1. david Post author

Hm. I’m not 100% sure what you’re suggesting but I think it’s what’s already happening? The way Thompson sampling works is basically that you’re drawing from a distribution where the expected value is the fraction of successes you’ve seen from that arm and the variance decreases towards zero as the number of times you’ve tried that arm increases.

If you mean for the “pick a new parameter” arm, the reasoning for the current choice is that you don’t want to weight it too heavily and that whether or not the first run of any parameter is bad is a decent prediction whether for the first run of a new one will be bad, so the expected value for the thompson sample for that is the fraction of runs which produce a good result on their first run.
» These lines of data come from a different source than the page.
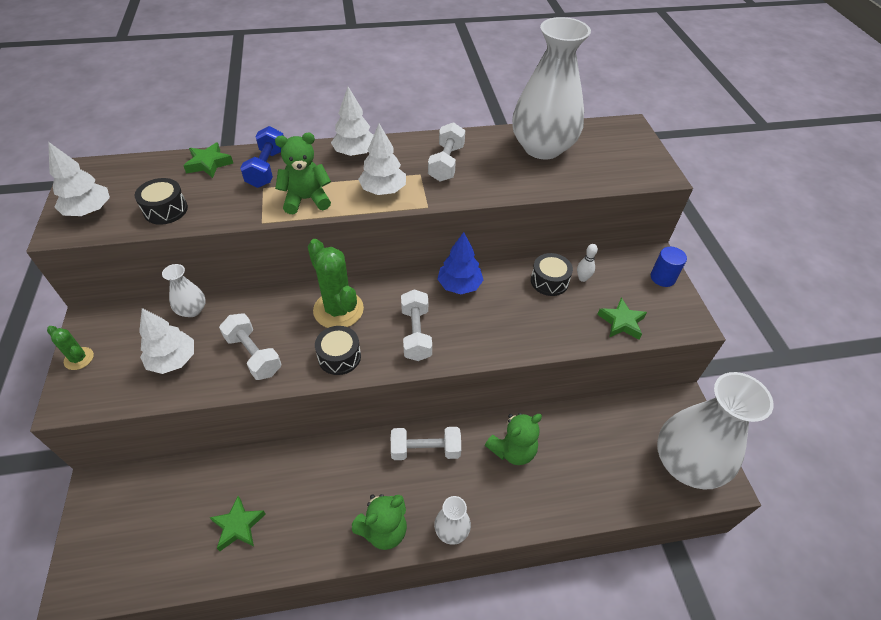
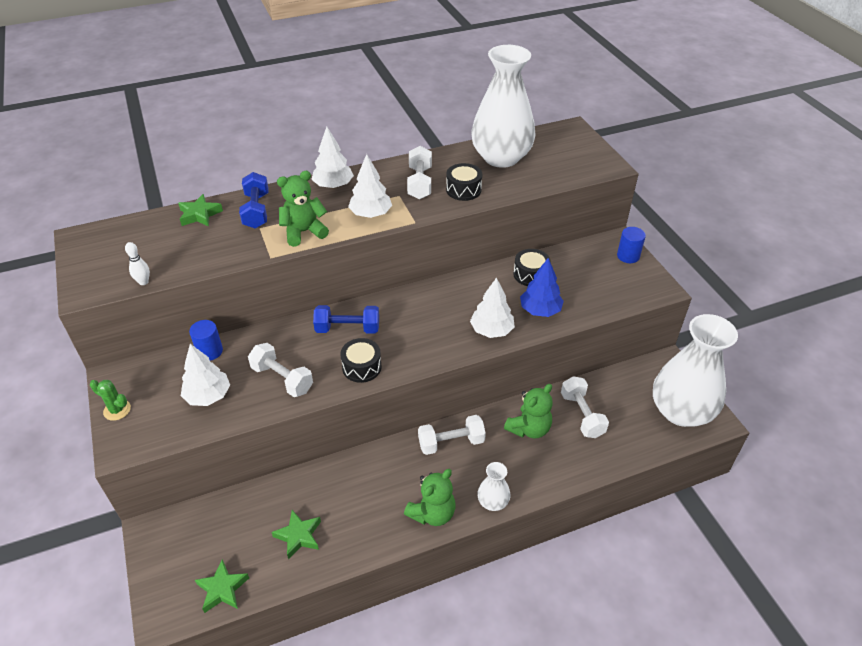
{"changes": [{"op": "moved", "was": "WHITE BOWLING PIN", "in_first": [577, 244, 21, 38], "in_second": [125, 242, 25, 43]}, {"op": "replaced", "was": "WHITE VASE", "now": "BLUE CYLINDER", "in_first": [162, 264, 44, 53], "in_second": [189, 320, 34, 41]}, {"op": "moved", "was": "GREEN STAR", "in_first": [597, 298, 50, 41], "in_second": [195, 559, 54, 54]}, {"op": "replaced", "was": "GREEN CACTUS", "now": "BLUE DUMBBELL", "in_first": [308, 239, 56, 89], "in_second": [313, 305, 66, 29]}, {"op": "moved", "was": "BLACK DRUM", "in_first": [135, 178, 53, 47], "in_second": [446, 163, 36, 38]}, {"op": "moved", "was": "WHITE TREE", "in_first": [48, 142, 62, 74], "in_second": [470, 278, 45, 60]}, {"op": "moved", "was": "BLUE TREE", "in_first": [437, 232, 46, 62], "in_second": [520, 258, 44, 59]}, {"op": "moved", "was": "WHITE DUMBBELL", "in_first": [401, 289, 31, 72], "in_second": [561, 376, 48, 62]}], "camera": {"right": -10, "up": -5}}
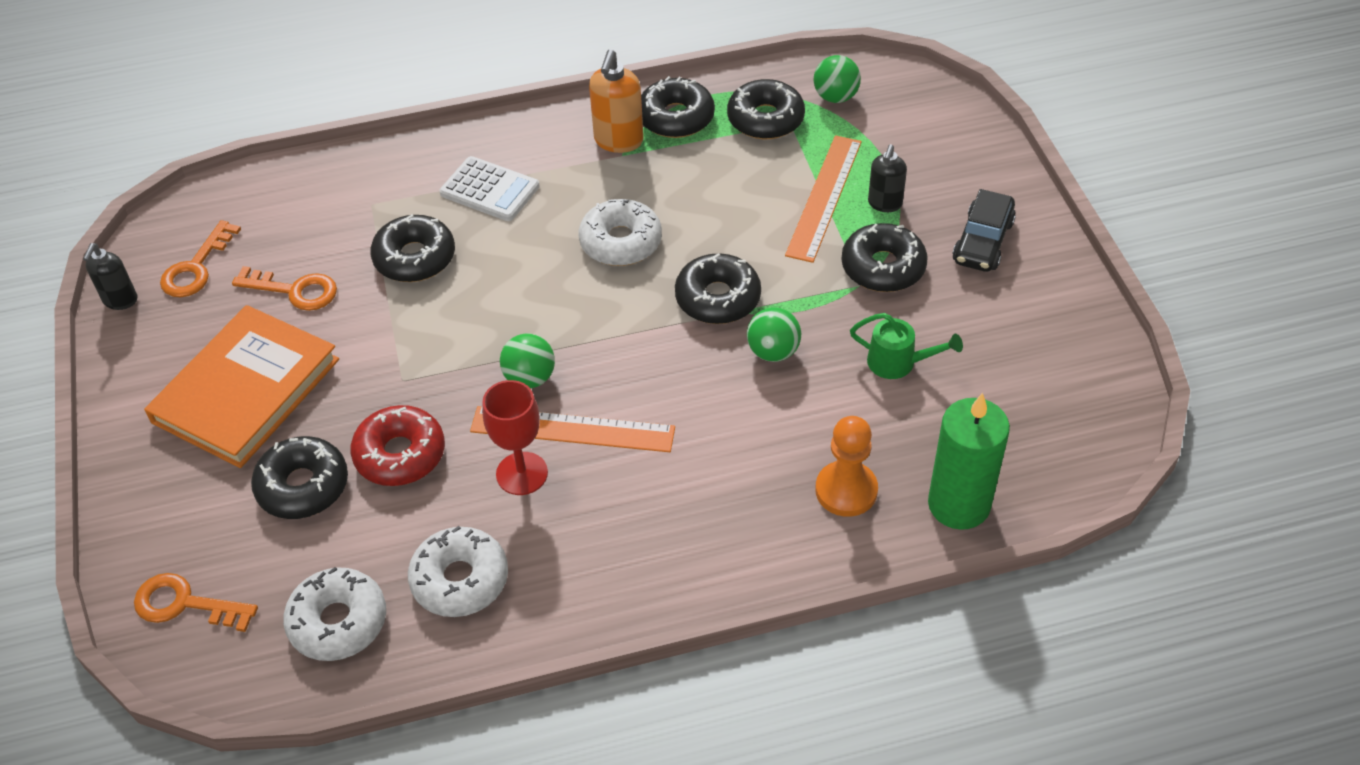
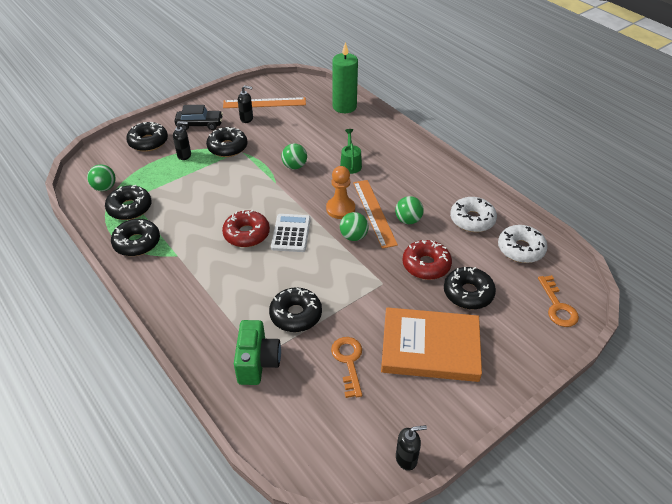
{"changes": [{"op": "moved", "was": "BLACK DONUT", "in_first": [675, 253, 86, 71], "in_second": [126, 122, 42, 30]}, {"op": "recoloured", "was": "WHITE DONUT", "now": "RED DONUT", "in_first": [579, 199, 83, 67], "in_second": [222, 210, 48, 37]}, {"op": "moved", "was": "ORANGE RULER", "in_first": [785, 135, 77, 128], "in_second": [223, 97, 83, 11]}, {"op": "added", "now": "GREEN CAMERA", "in_second": [234, 320, 47, 65]}, {"op": "added", "now": "BLACK SOAP DISPENSER", "in_second": [238, 85, 15, 38]}, {"op": "moved", "was": "WHITE CALCULATOR", "in_first": [440, 156, 100, 65], "in_second": [271, 214, 40, 38]}, {"op": "moved", "was": "ORANGE PAWN", "in_first": [815, 416, 63, 101], "in_second": [326, 166, 29, 53]}, {"op": "moved", "was": "GREEN WATERING CAN", "in_first": [850, 313, 113, 66], "in_second": [340, 129, 22, 45]}, {"op": "replaced", "was": "RED GOBLET", "now": "GREEN BALL", "in_first": [482, 380, 66, 115], "in_second": [395, 196, 29, 28]}, {"op": "removed", "was": "ORANGE KEY", "in_first": [160, 220, 81, 77]}, {"op": "removed", "was": "ORANGE SOAP DISPENSER", "in_first": [589, 49, 55, 104]}], "camera": {"right": -115, "up": -5}}
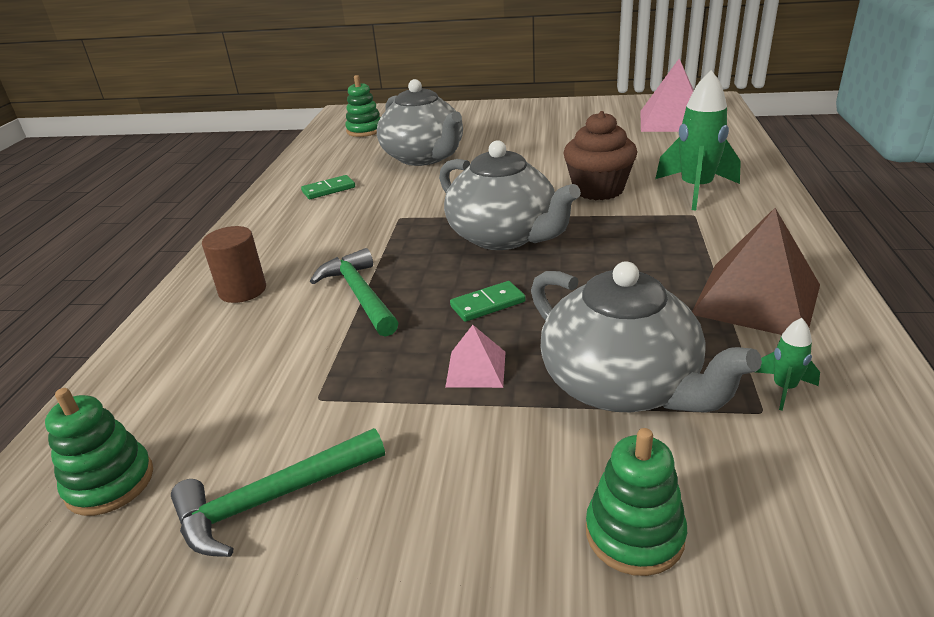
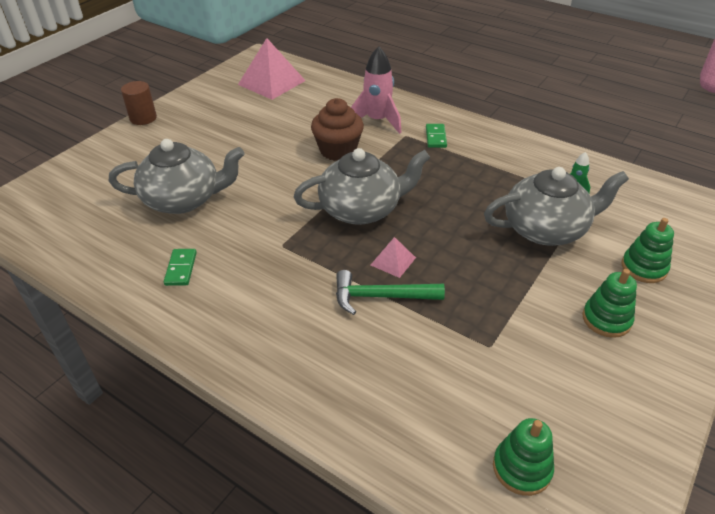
{"changes": [{"op": "moved", "was": "BROWN CYLINDER", "in_first": [202, 226, 64, 77], "in_second": [121, 81, 36, 44]}, {"op": "recoloured", "was": "GREEN ROCKET", "now": "PINK ROCKET", "in_first": [655, 70, 86, 140], "in_second": [351, 46, 51, 88]}, {"op": "moved", "was": "PINK PYRAMID", "in_first": [445, 325, 61, 63], "in_second": [371, 237, 45, 41]}, {"op": "moved", "was": "GREEN DOMINO", "in_first": [450, 281, 76, 41], "in_second": [426, 124, 21, 24]}, {"op": "moved", "was": "GREEN STACKING TOY", "in_first": [345, 75, 36, 62], "in_second": [582, 269, 55, 69]}, {"op": "removed", "was": "GREEN HAMMER", "in_first": [171, 428, 214, 129]}, {"op": "removed", "was": "BROWN PYRAMID", "in_first": [692, 208, 128, 127]}], "camera": {"right": -65, "up": 10}}
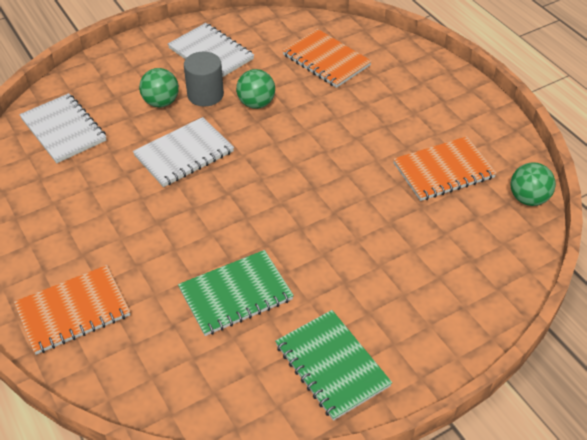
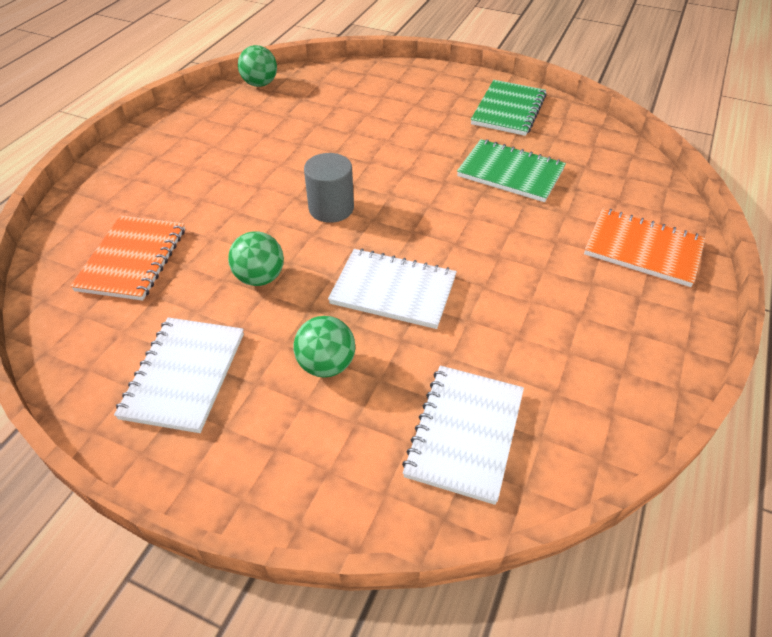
{"changes": [{"op": "moved", "was": "GREY CYLINDER", "in_first": [184, 52, 40, 55], "in_second": [304, 153, 50, 70]}, {"op": "removed", "was": "ORANGE NOTEBOOK", "in_first": [393, 136, 104, 65]}], "camera": {"right": -125, "up": 0}}
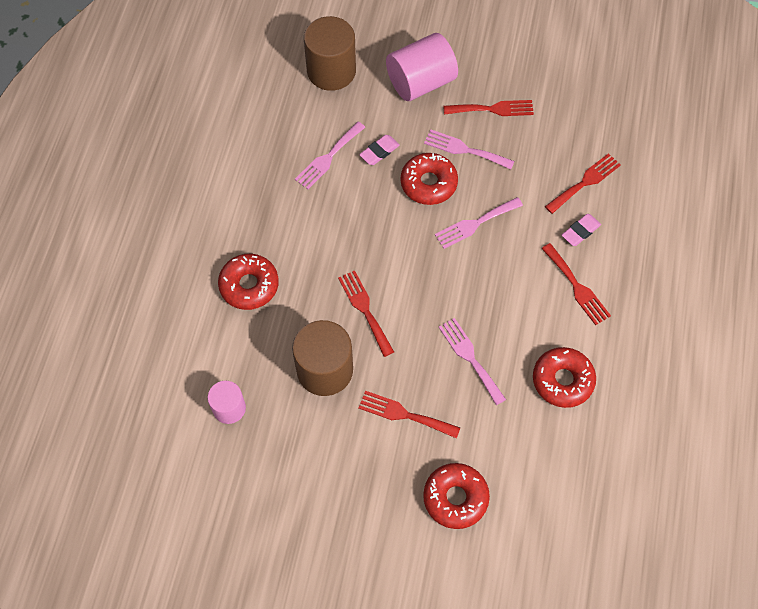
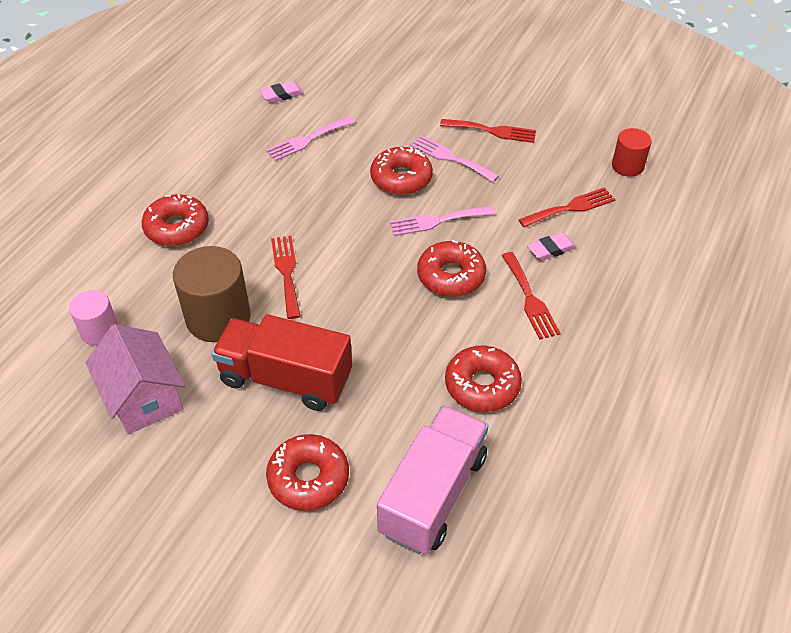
{"changes": [{"op": "added", "now": "PINK HOUSE", "in_second": [86, 324, 99, 111]}, {"op": "replaced", "was": "RED FORK", "now": "RED TRUCK", "in_first": [358, 391, 102, 48], "in_second": [211, 314, 141, 97]}, {"op": "moved", "was": "PINK ERASER", "in_first": [359, 135, 41, 30], "in_second": [260, 81, 44, 22]}, {"op": "added", "now": "PINK TRUCK", "in_second": [377, 405, 111, 149]}, {"op": "added", "now": "RED DONUT", "in_second": [417, 240, 69, 57]}, {"op": "added", "now": "RED CYLINDER", "in_second": [612, 128, 40, 49]}, {"op": "removed", "was": "BROWN CYLINDER", "in_first": [304, 16, 52, 75]}, {"op": "removed", "was": "PINK CYLINDER", "in_first": [386, 33, 72, 68]}, {"op": "removed", "was": "PINK FORK", "in_first": [439, 318, 67, 87]}], "camera": {"right": 15, "up": -15}}
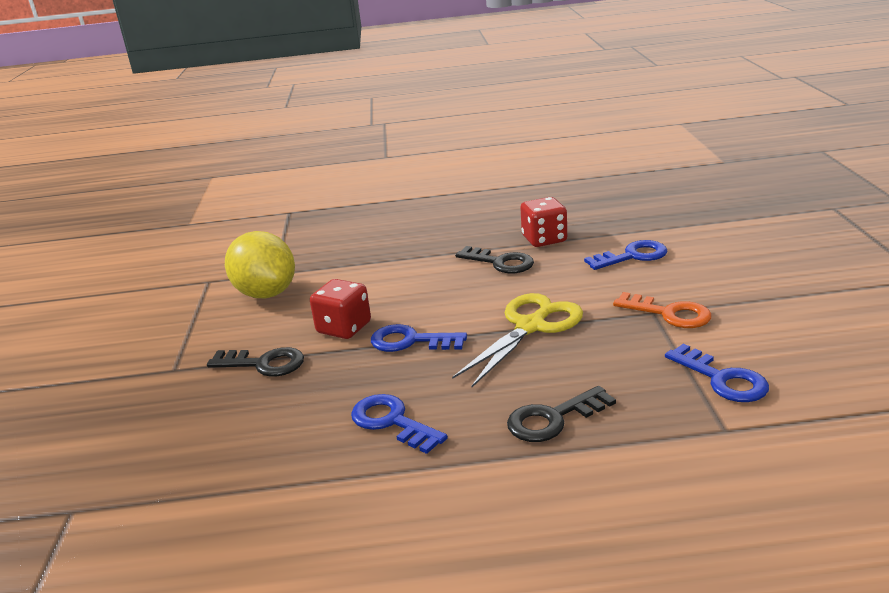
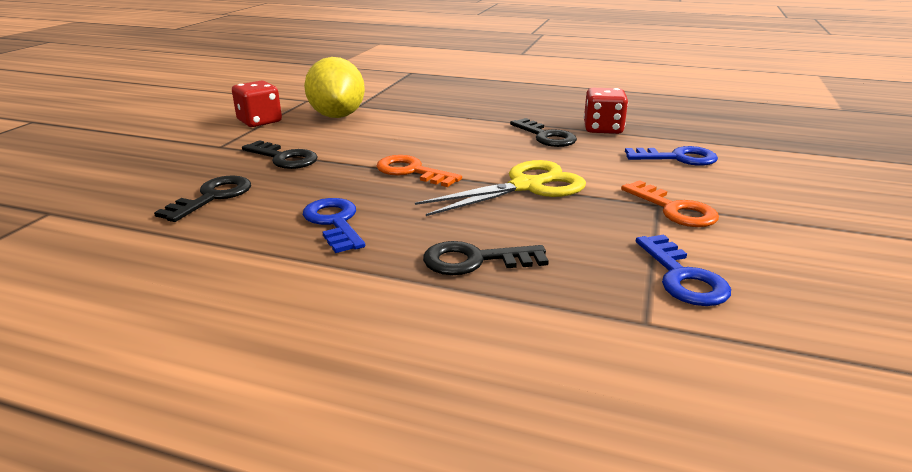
{"changes": [{"op": "added", "now": "BLACK KEY", "in_second": [154, 175, 97, 47]}, {"op": "moved", "was": "RED DICE", "in_first": [310, 279, 61, 60], "in_second": [232, 81, 50, 46]}, {"op": "recoloured", "was": "BLUE KEY", "now": "ORANGE KEY", "in_first": [371, 324, 96, 28], "in_second": [376, 155, 86, 32]}], "camera": {"right": 20, "up": 0}}
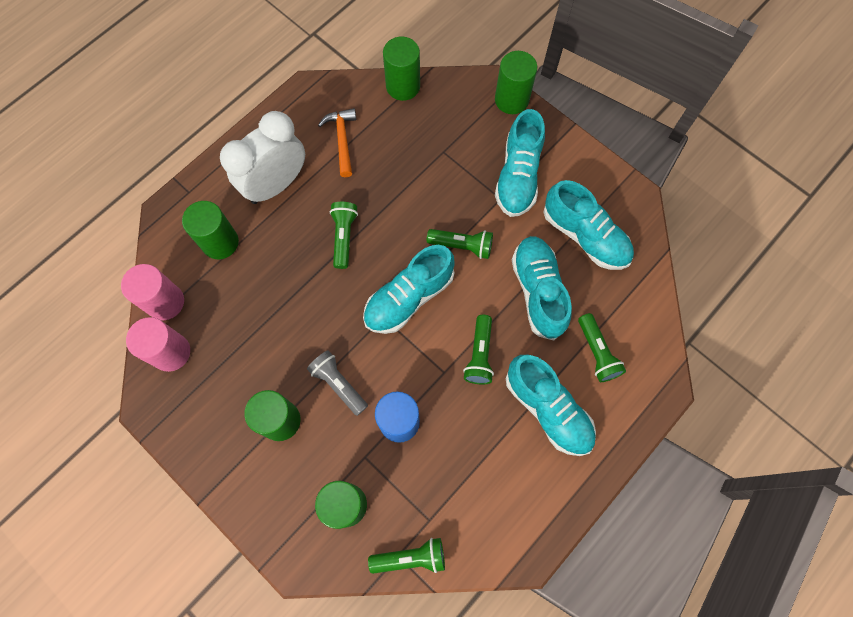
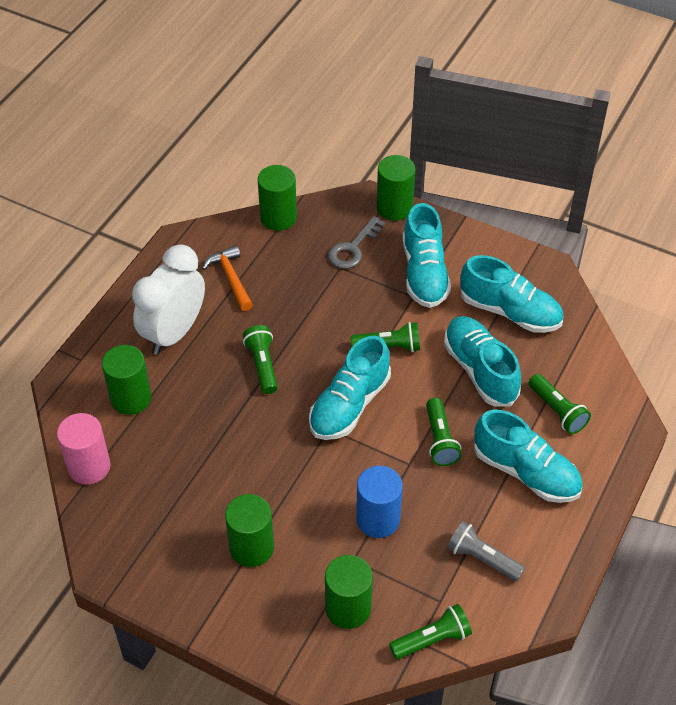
{"changes": [{"op": "added", "now": "GREY KEY", "in_second": [328, 216, 57, 53]}, {"op": "moved", "was": "GREY FLASHLIGHT", "in_first": [307, 351, 61, 65], "in_second": [447, 521, 78, 61]}, {"op": "removed", "was": "PINK CYLINDER", "in_first": [126, 317, 64, 55]}], "camera": {"right": -15, "up": -20}}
Yes, I’m talking about “new parameter” arm.
Let’s say there were 100 parameter values explored so far. For half of them there were 90 good test runs and 10 bad ones, for the other half ratio is reversed (let’s say 9 bad tests and 1 good). If we only look at first run for every parameter value, we’ll get about 50 good and 50 bad test runs. So your “pick new parameter” arm with modeled reward beta(50, 50) will compete against 50 instances of beta(10, 90), and chances for it to be picked are astronomically low.

And it seems wrong. Somewhat more “inductive” way to model its reward would be “pick one of 50 gamma(90, 10) and 50 gamma(1, 9), and then pick from this distribution”, which gives new parameter 1 chance in 102.

With this approach probability to take new parameter value never drops below 1 / (2 * number_of_parameter_values_generated_so_far), but I think that’s fine.

1. david Post author

Apparently I thought I’d replied to this and hadn’t. Sorry!

In summary, you persuaded me and I ended up implementing this algorithm. Unclear at the moment if it works better, but it is certainly more appealing.